Since I’m getting ready to purchase a praying mantis egg sack for my garden, and continue to receive inquiries about these fascinating creatures, I decided to write about them again. In all the years that I have lived in San Diego, I had never seen a praying mantis in my garden and a few years ago when I saw praying mantis egg sacks available for sale at Green Gardens Nursery in Pacific Beach, I purchased one right away. In February that year, I placed the mantis egg sack on a high branch of a large camellia bush, leaving it encased in the plastic mesh bag it came in, so that the birds could not steal it. In June, I was working in the garden and noticed a tiny insect sitting in the center of a Shasta daisy and, since grasshoppers have been quite successful at raising their families in my garden, I thought it was a baby grasshopper. Luckily, I realized that the ant-sized insect was actually a baby praying mantis before it ended up between my thumb and forefinger.
Each praying mantis egg sack encloses about 200 eggs, and these tiny babies are referred to as nymphs.
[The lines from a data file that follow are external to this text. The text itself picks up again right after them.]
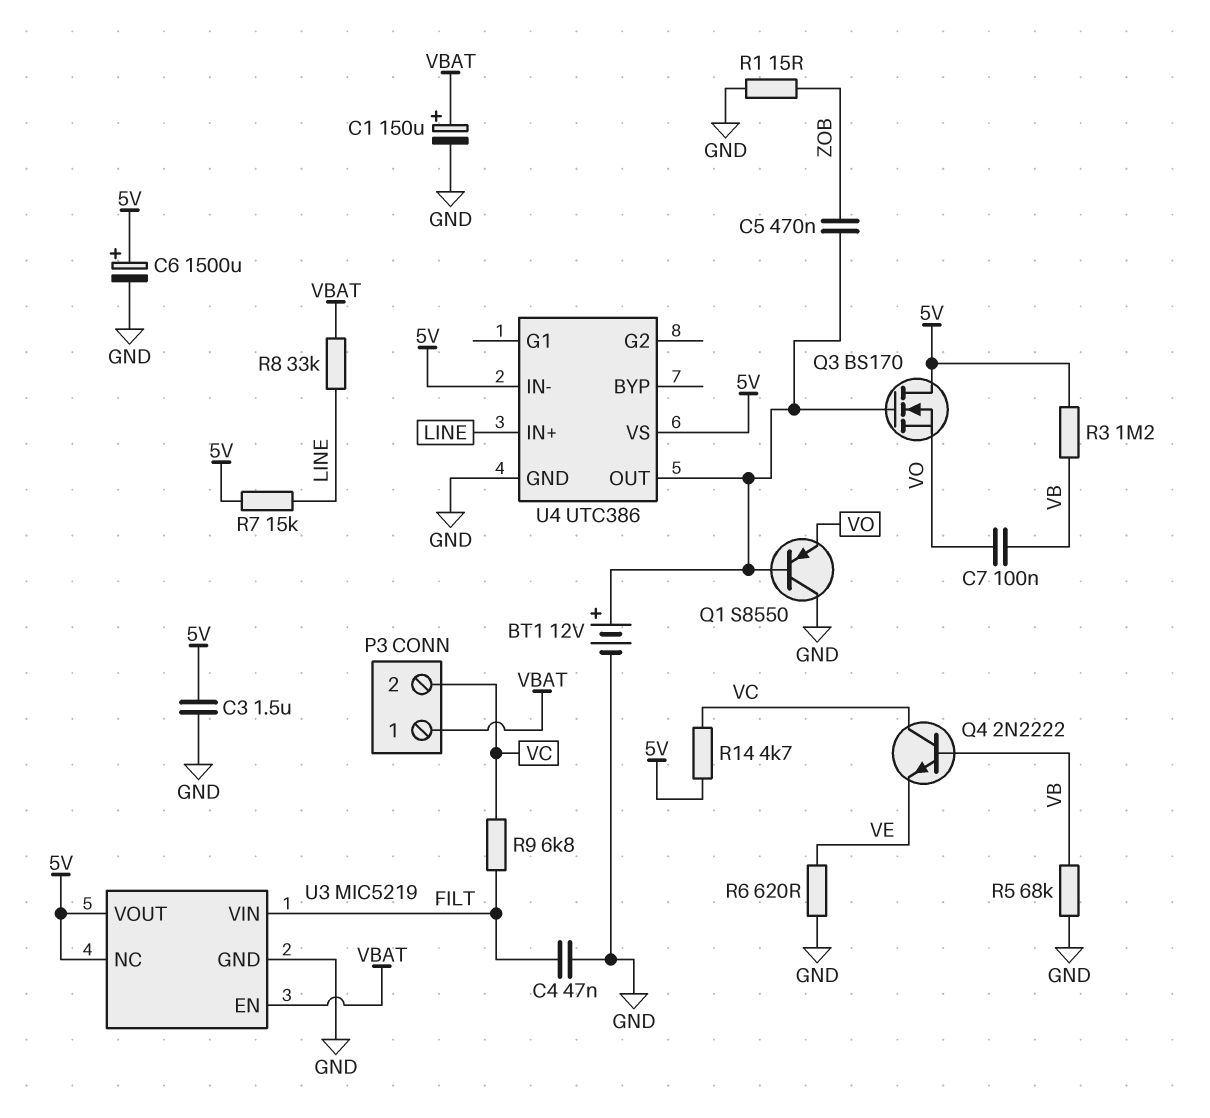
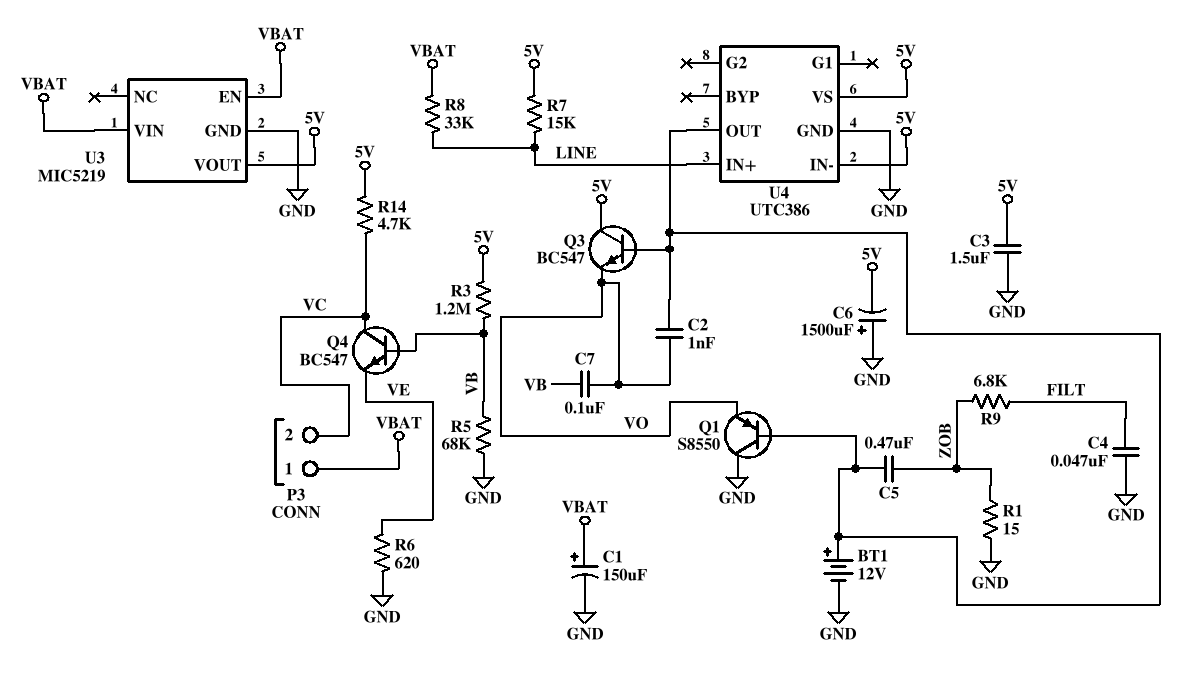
C2: none -> 1nF (U4/OUT, VO)
C6: 1500uF (plus 5V, minus GND) -> 1500uF (plus GND, minus 5V)
Q3: NMOS BS170 (G U4/OUT, D 5V, S VO) -> NPN BC547 (B U4/OUT, C 5V, E VO)
Q4: NPN 2N2222 (B VB, C VC, E VE) -> NPN BC547 (B VB, C VC, E VE)
R9: 6.8k (FILT, VC) -> 6.8k (FILT, ZOB)
U3 pin NC: 5V -> none
U3 pin VIN: FILT -> VBAT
Once the nymphs emerge from their sack and scatter into the garden, they immediately begin eating aphids and other small insects. However, at this stage of their life, they can also become prey. One day, I removed a tiny mantis from a hungry spider’s web just before it became lunch and placed it on a rose bush. As months went by, this tiny creature stayed on the same rose bush and grew into quite a specimen measuring about 5 inches long. In all, I counted about six mantises in my garden that year that survived to adult size.
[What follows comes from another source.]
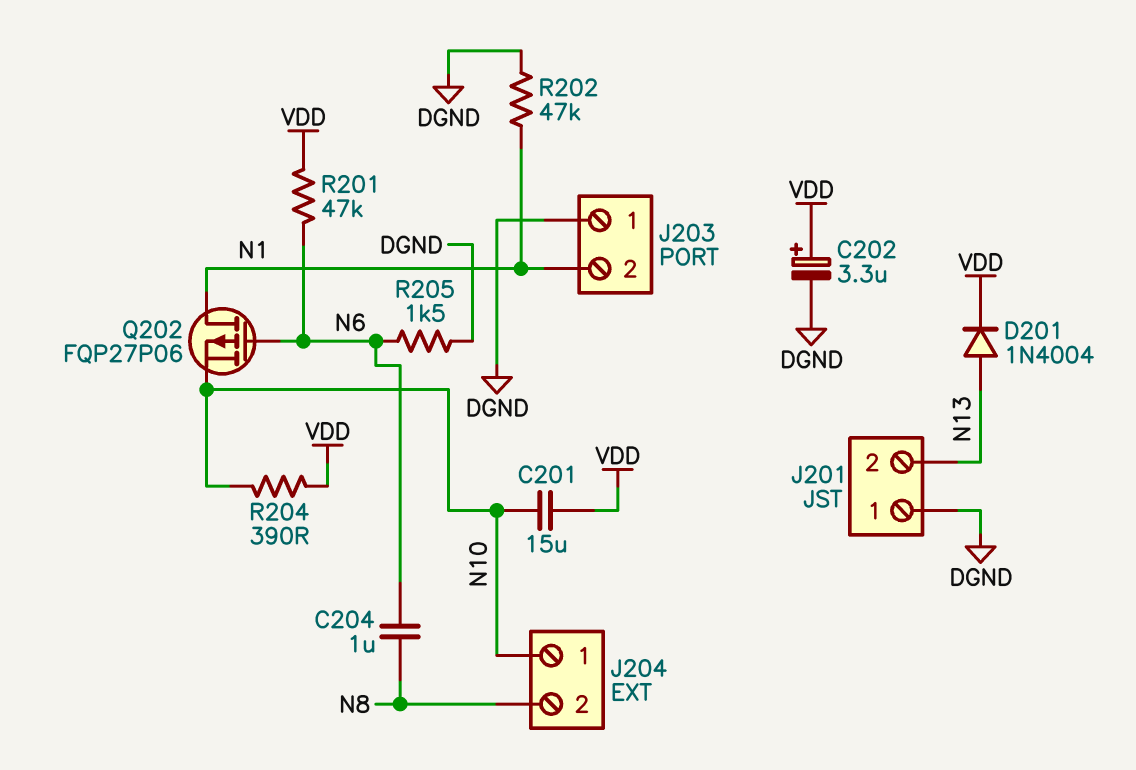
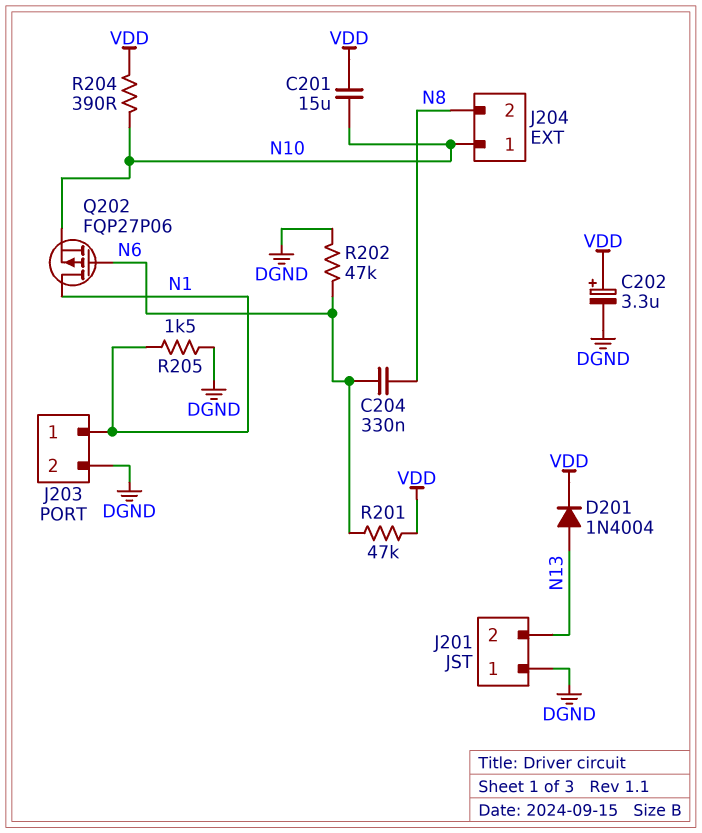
C204: 1uF (N6, N8) -> 330nF (N6, N8)
J203 pin 1: DGND -> N1
J203 pin 2: N1 -> DGND
R202: 47k (DGND, N1) -> 47k (DGND, N6)
R205: 1.5k (DGND, N6) -> 1.5k (DGND, N1)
Females will stay in one place as long as there is a food supply, and the males will wander here and there throughout the garden, but each will stake out its own territory and guard it with passion. Masters of camouflage, they lay in wait for their prey to approach and then attack with lightning speed. By December, the mantises will die and hopefully, they will have laid their eggs so that the next generation will stand guard in your garden. Most nurseries stock mantis egg sacks in late winter and early spring, before the weather gets too warm. One egg sack will cover a 5,000 square-foot area. For several years, the praying mantises I had in my garden laid eggs and year after year I had several families thriving there. Last year, they did not reappear and it may have been because their egg sacks were eaten by hungry birds or ants. Since I find them to be very beneficial in keeping the grasshopper and walking stick population down, and have noticed a difference since they have not been present, I am looking forward to hanging another egg sack this winter and welcoming them back to my garden this spring.